Mesdames et messieurs, je n'ajouterai pas grand chose à ce qui vient d'être dit par le Chancelier Kohl.
- Nous venons d'assister à des manoeuvres importantes, d'une importance jamais vue dans les relations franco-allemandes, - le deuxième corps d'armée allemande et la force d'action rapide française relevant de notre première armée - afin de remplir trois objectifs : le premier, mesurer la capacité de défense de l'armée de terre allemande £ le deuxième, mesurer la capacité d'engagement auprès de notre allié de la force d'action rapide française £ le troisième, mettre en pratique et donc vérifier la capacité de coopération des deux armées.
- Les conclusions seront tirées de ces quatre jours de manoeuvres. Nous avons pris part ou assisté à la dernière phase. Les journalistes ici présents qui connaissent bien les problèmes et les techniques militaires peuvent déjà tirer leurs propres conclusions.
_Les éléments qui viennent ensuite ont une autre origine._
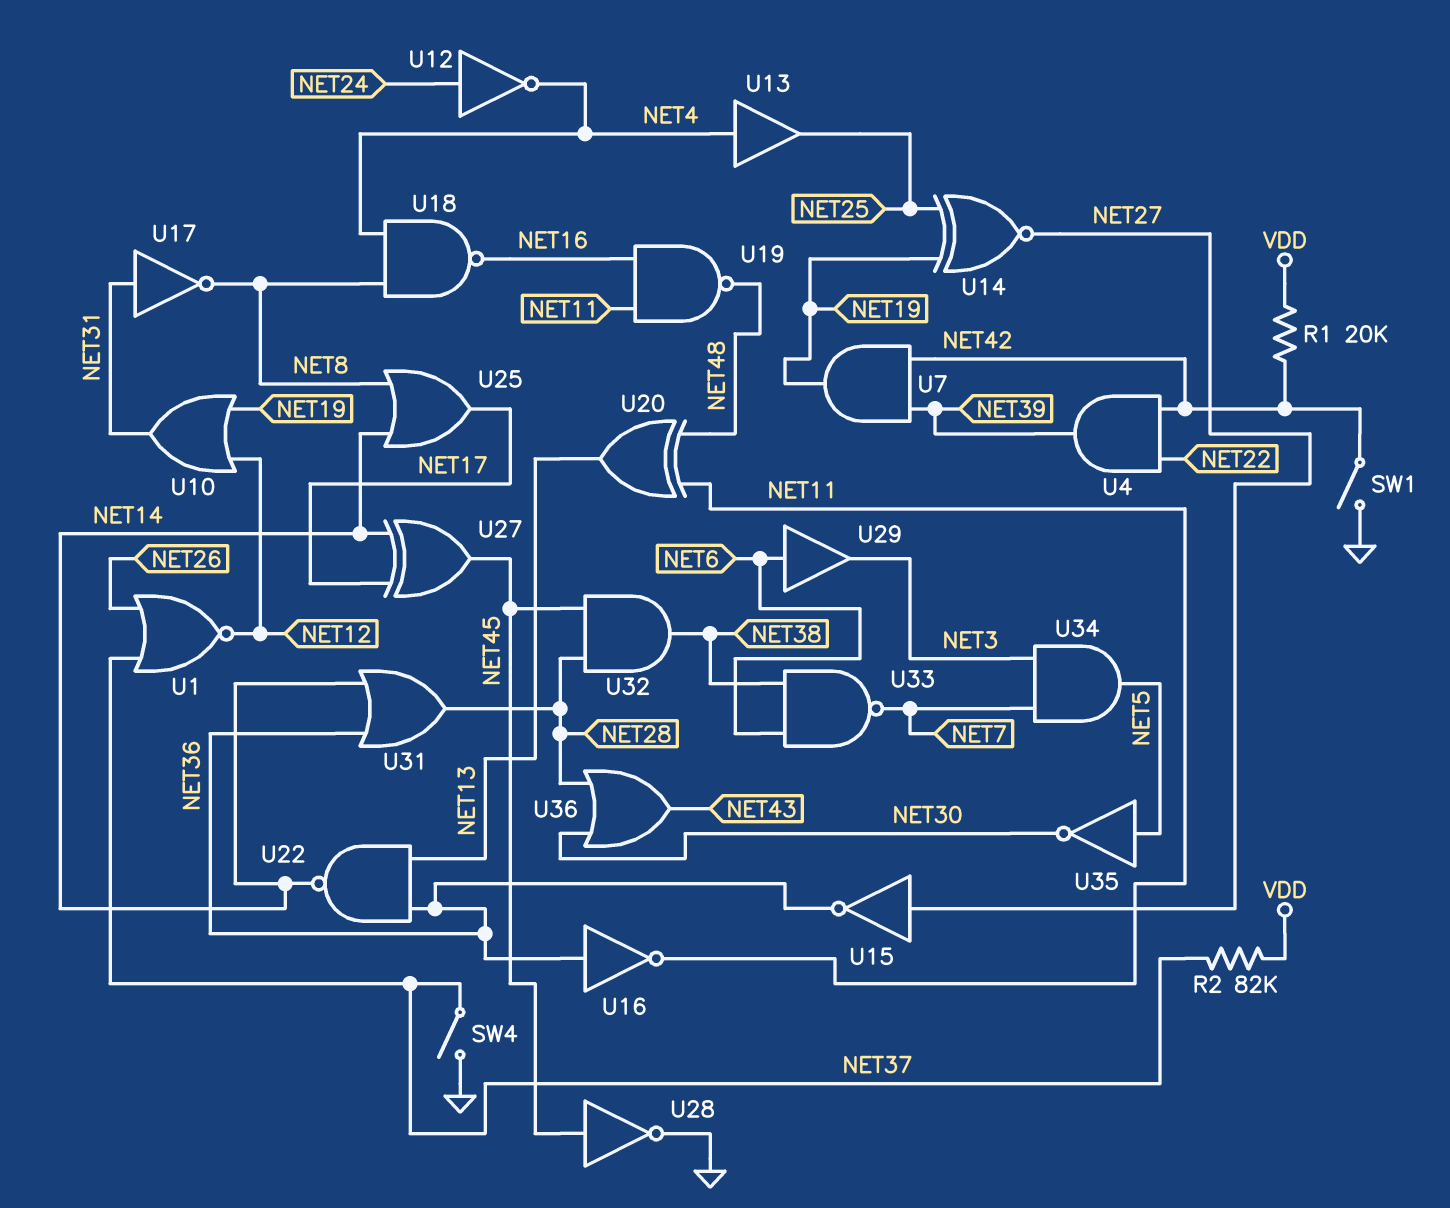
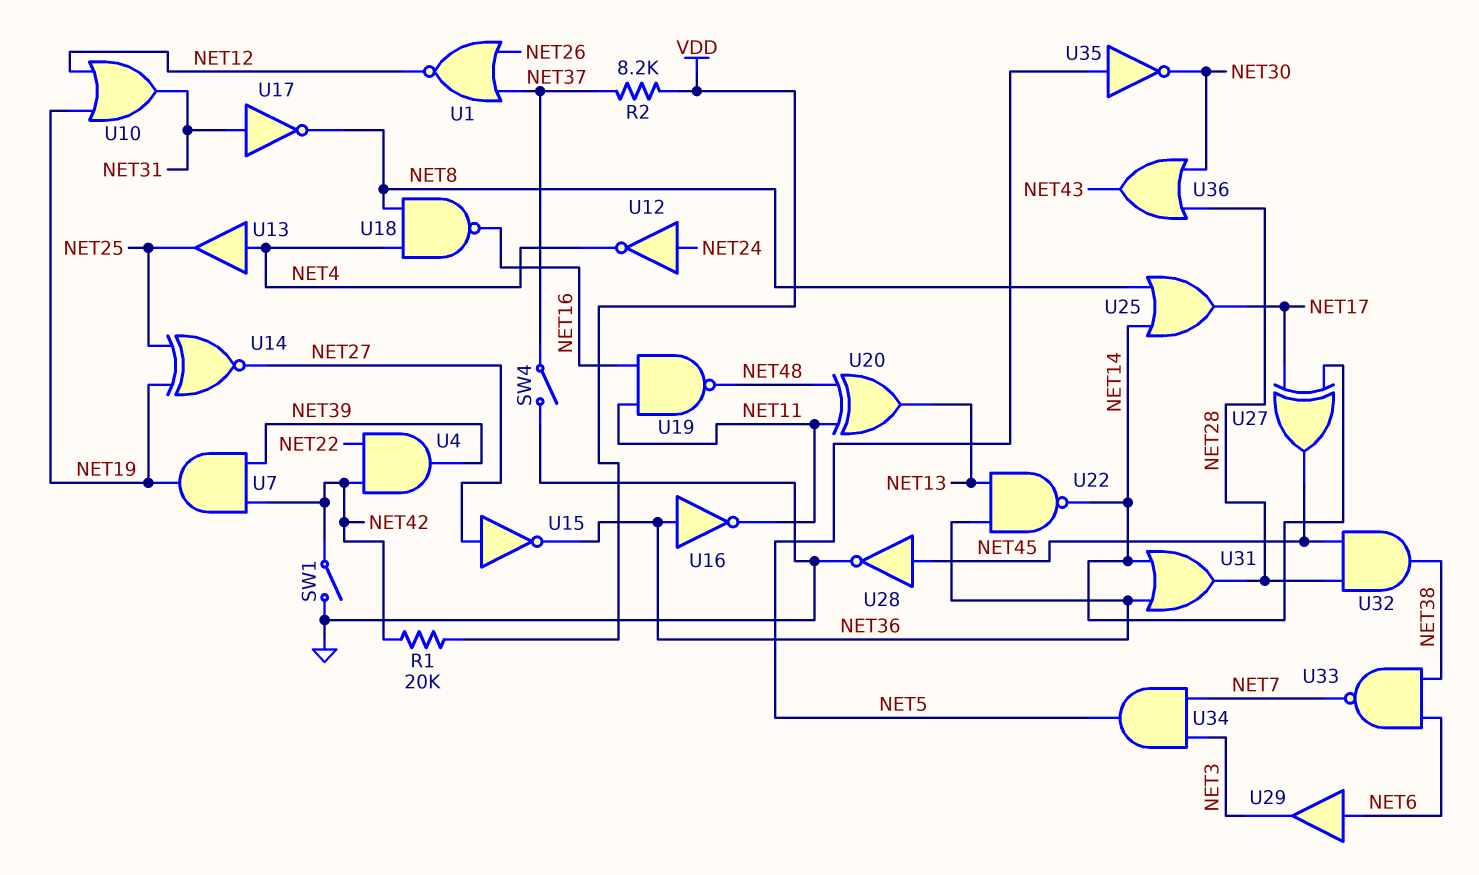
R2: 82k (NET37, VDD) -> 8.2k (NET37, VDD)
L'ensemble de nos opinions en sera saisi d'ici peu.
- Nous avons vu une sorte de simulation sur le terrain et à grande échelle sur le point suivant : pour la France, comment venir en aide à son allié ? Cela ne modifie en rien les données de base, c'est-à-dire la relation particulière de la France avec le commandement intégré de l'OTAN, les données nucléaires que détient la France, et qui elles aussi restent inchangées. La question est : de quelle façon la France vient-elle en aide à son allié, comme dans d'autres circonstances on pourrait vérifier de quelle façon les alliés dans leur ensemble se viennent en aide mutuellement.
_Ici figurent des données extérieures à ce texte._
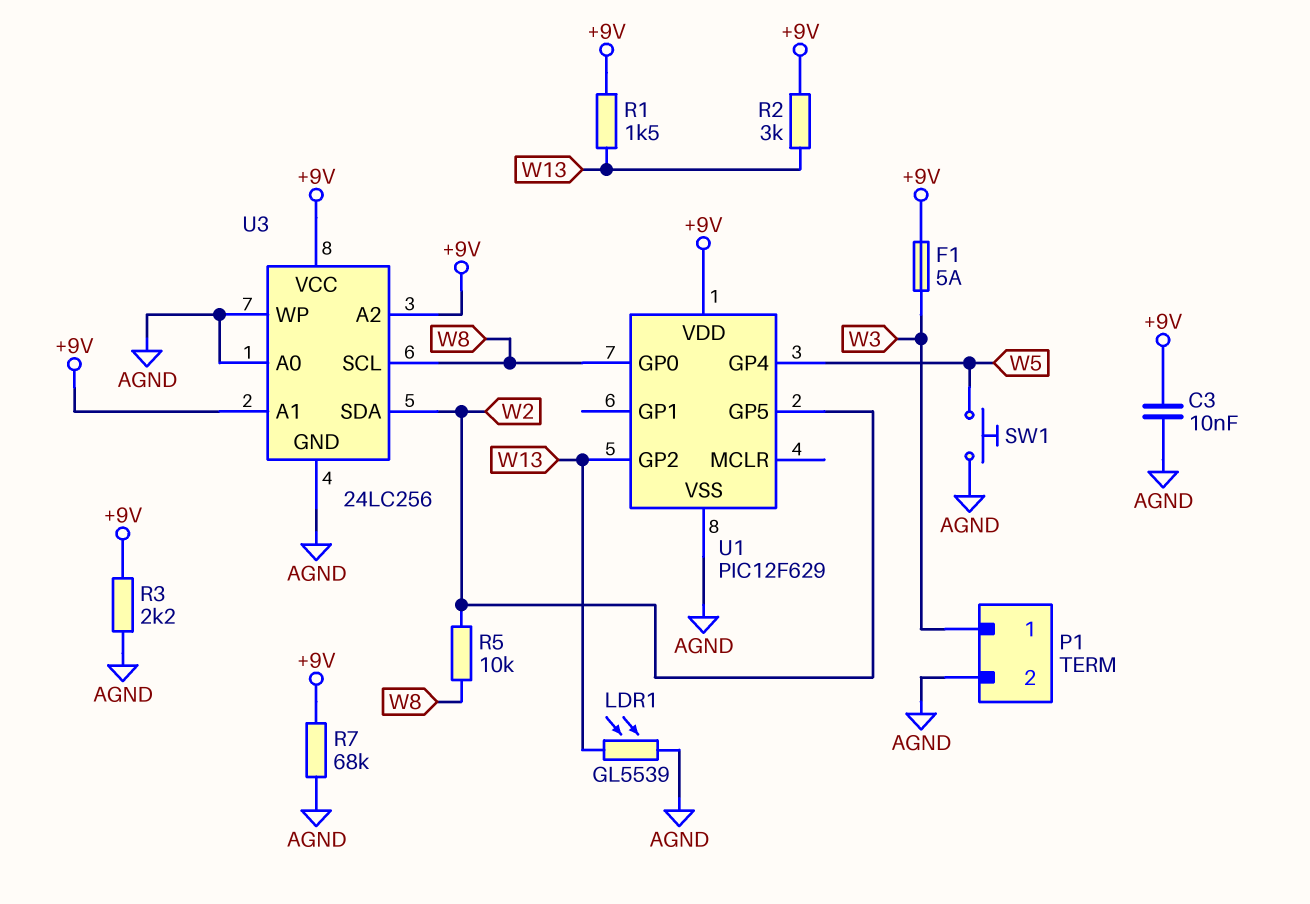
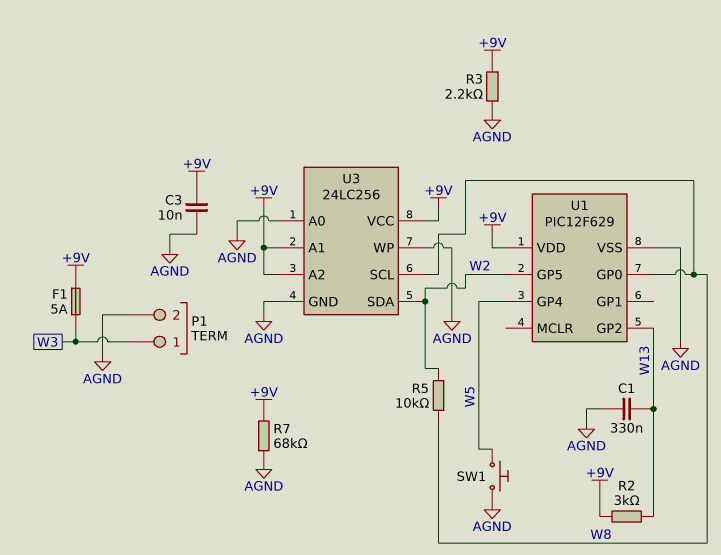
C1: none -> 330nF (AGND, W13)
LDR1: GL5539 (AGND, W13) -> none
R1: 1.5k (+9V, W13) -> none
- Il n'y a donc pas de modification dans les données stratégiques. Il y a une mise en pratique très importante, particulière, on pourrait même dire privilégiée, dans la démarche franco-allemande sur le -plan militaire.\
Bien entendu, à partir de manoeuvres `militaires` de ce type, se pose la question du développement de la relation franco-allemande et de son -cadre.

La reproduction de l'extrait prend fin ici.